Keine Frage: Die Preise steigen - etwa für Waren und Rohstoffe. Auch Immobilienkredite sind inzwischen teurer geworden. Stellt sich die Frage: Was bedeutet das für Käufer und ihre Haus-Finanzierung?

Frankfurt/Main - Der Trend ist eindeutig: Die Zinsen für Immobilienkredite steigen. Nach Angaben der FMH Finanzberatung liegen die Zinsen für ein Darlehen mit einer Zinsbindung von 10 Jahren inzwischen im Durchschnitt bei 0,92 Prozent (Stand: 24.10).

Ende September lag der Zinssatz im Schnitt noch bei 0,80 Prozent. „Dieser Trend wird sich vermutlich fortsetzen“, sagt FMH-Inhaber Max Herbst. „Denn die Inflation zieht auch die Zinsen nach oben.“

Das wiederum könne zu einer stärkeren Nachfrage bei Immobilien führen, weil viele aus Sorge vor weiter steigenden Zinsen möglichst schnell Eigentum erwerben wollen.

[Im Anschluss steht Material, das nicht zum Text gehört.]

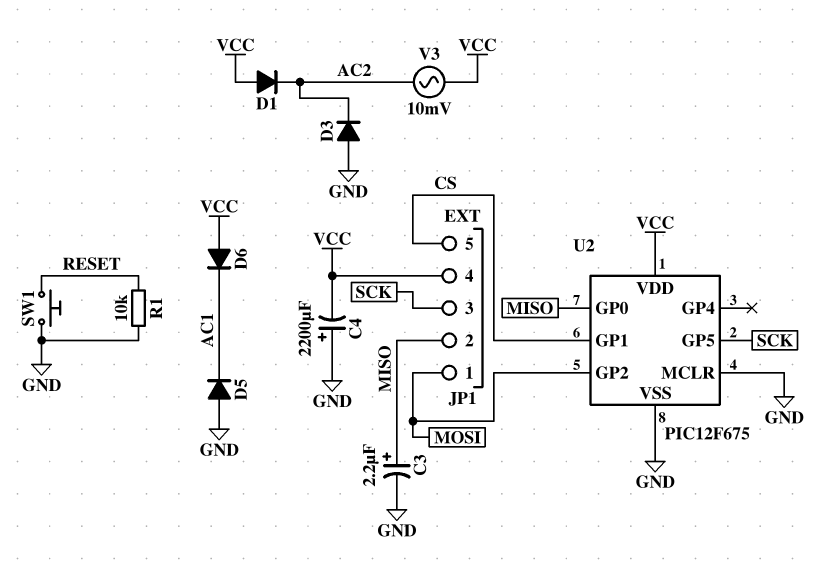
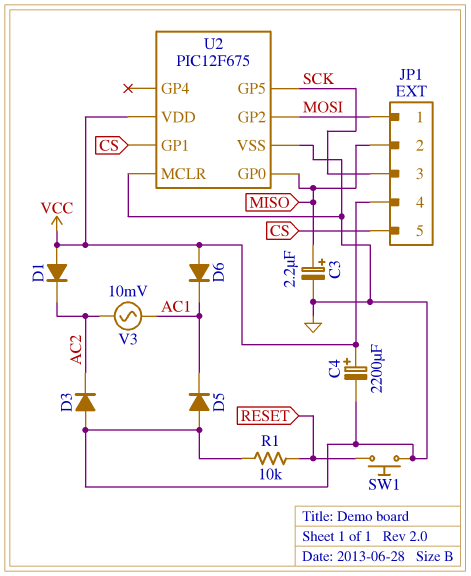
C4: 2200uF (plus GND, minus VCC) -> 2200uF (plus VCC, minus GND)
V3: AC 10mV (AC2, VCC) -> AC 10mV (AC1, AC2)

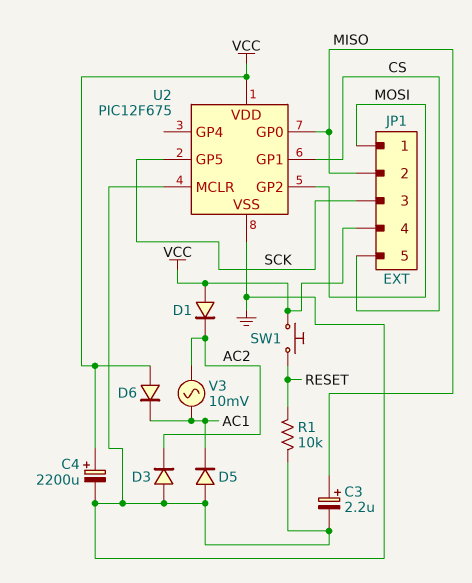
SW1: button (GND, RESET) -> button (RESET, VCC)

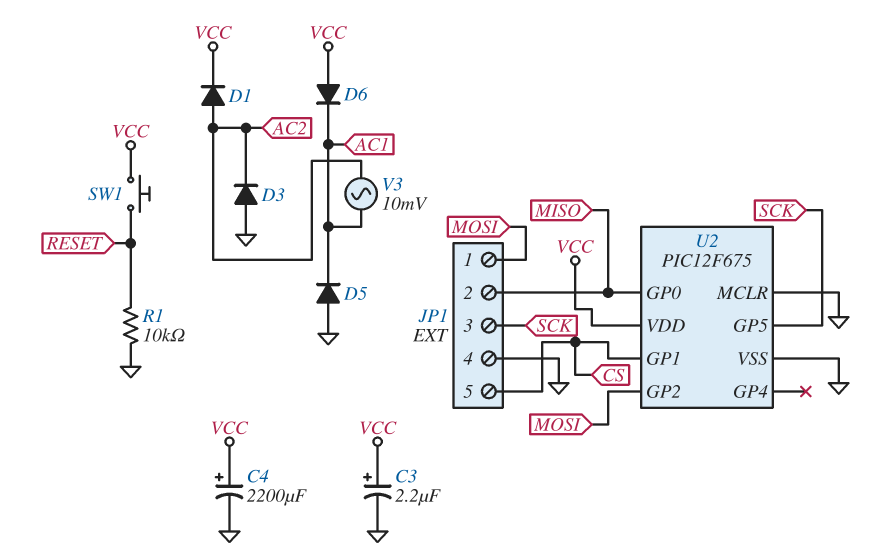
C3: 2.2uF (plus MISO, minus GND) -> 2.2uF (plus VCC, minus GND)
D1: diode (A VCC, K AC2) -> diode (A AC2, K VCC)
JP1 pin 4: VCC -> GND

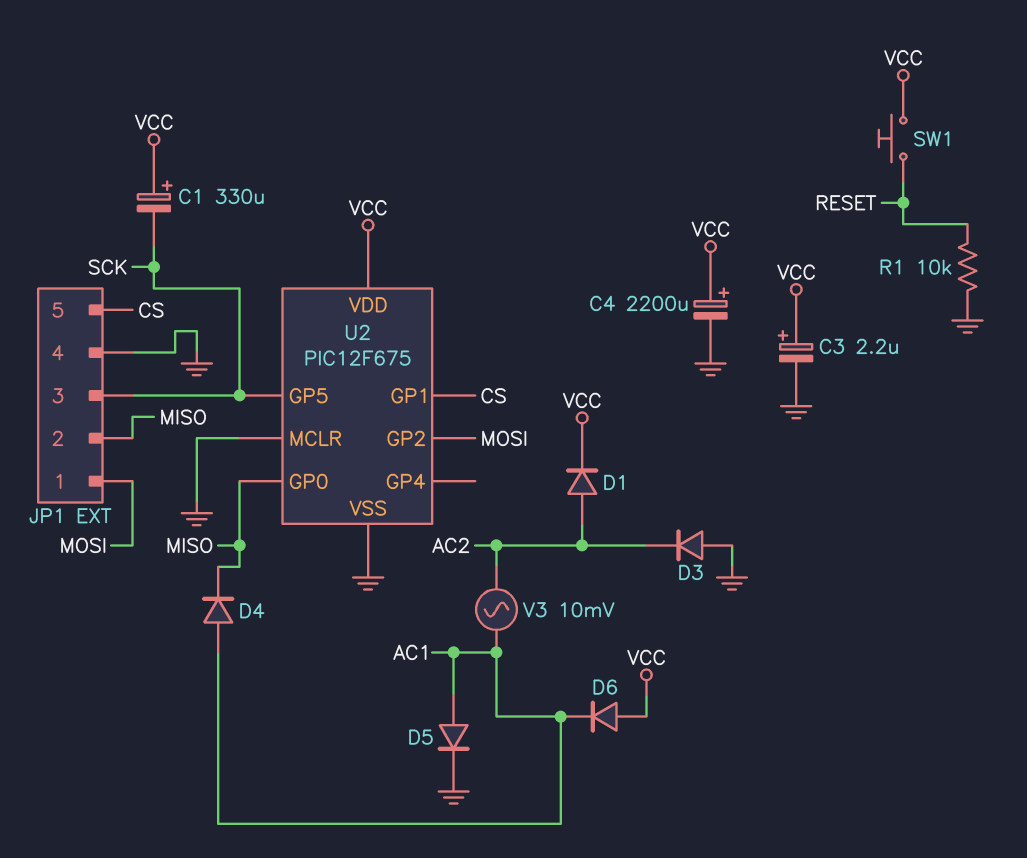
C1: none -> 330uF (plus VCC, minus SCK)
D4: none -> diode (A AC1, K MISO)
D5: diode (A GND, K AC1) -> diode (A AC1, K GND)

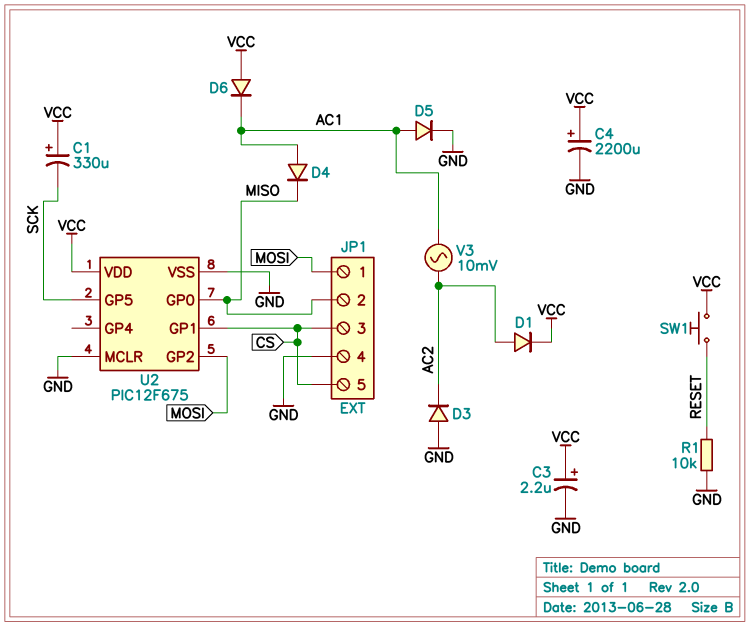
JP1 pin 3: SCK -> CS

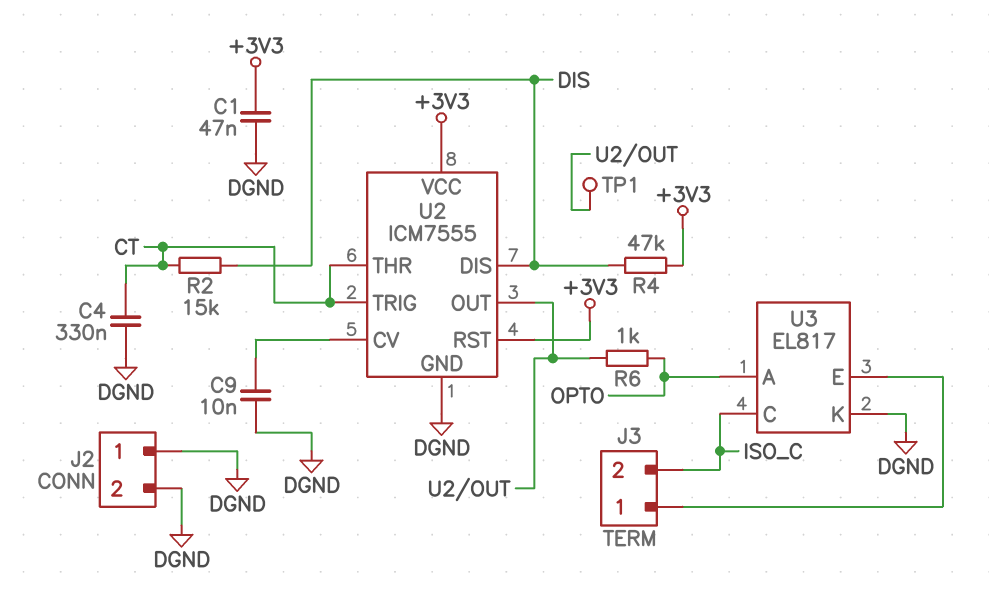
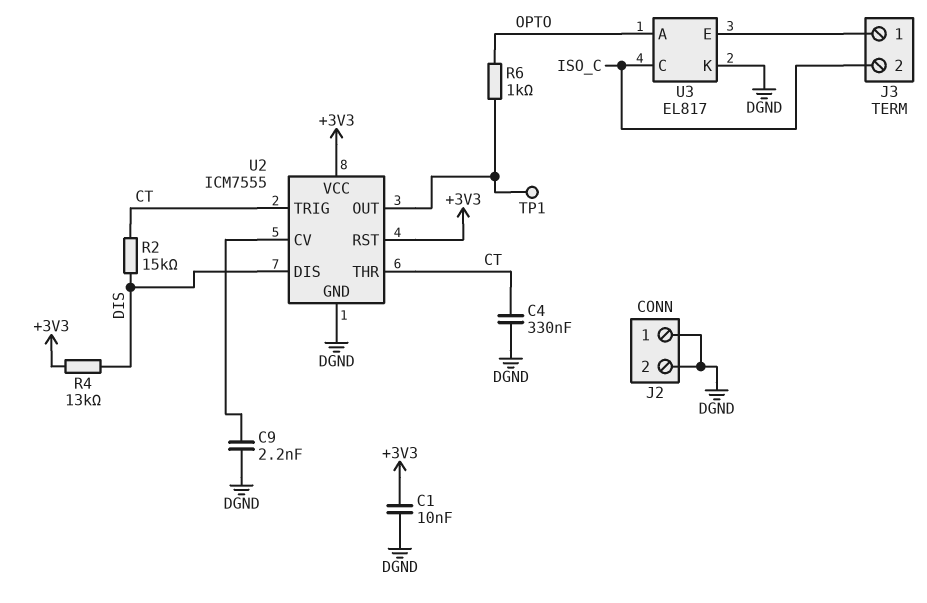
C1: 47nF (+3V3, DGND) -> 10nF (+3V3, DGND)
C9: 10nF (DGND, U2/CV) -> 2.2nF (DGND, U2/CV)
R4: 47k (+3V3, DIS) -> 13k (+3V3, DIS)

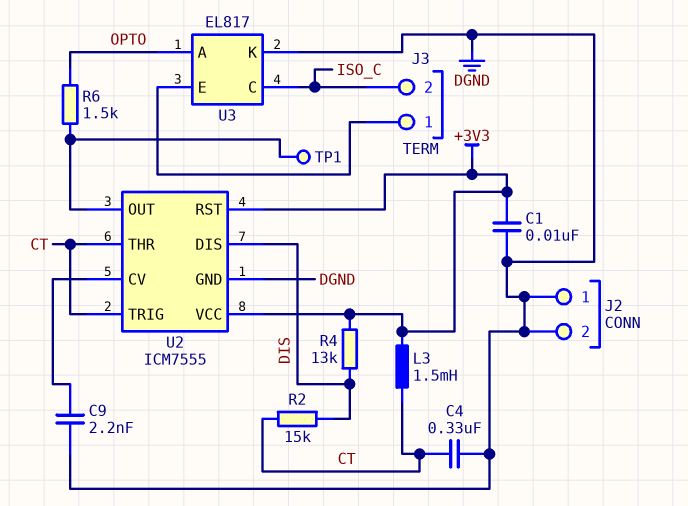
L3: none -> 1.5mH (+3V3, CT)
R6: 1k (OPTO, U2/OUT) -> 1.5k (OPTO, U2/OUT)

Die Folge wären weiter steigende Immobilienpreise.

Immobilienfinanzierung ist teurer geworden

Steigende Zinsen bei Immobilienkrediten beobachtet auch die Stiftung Warentest. „Zwar waren die Zinssätze in den vergangenen beiden Jahren sehr stabil“, heißt es in der aktuellen „Finanztest“ (11/2021). „Trotzdem ist es deutlich teurer geworden, eine Immobilie zu finanzieren.“

Ein Kredit für eine 300.000 Euro teure Immobilie kostet laut Stiftung Warentest bei einer 90 Prozent-Finanzierung und einer Zinsbindung von 10 Jahren derzeit im Schnitt 0,94 Prozent.

Bei einer Zinsbindung von 20 Jahren werden hingegen im Durchschnitt 1,47 Prozent Zinsen fällig (Stand 25.10.). Nach Ansicht der Experten sind diese Konditionen aber nach wie vor günstig.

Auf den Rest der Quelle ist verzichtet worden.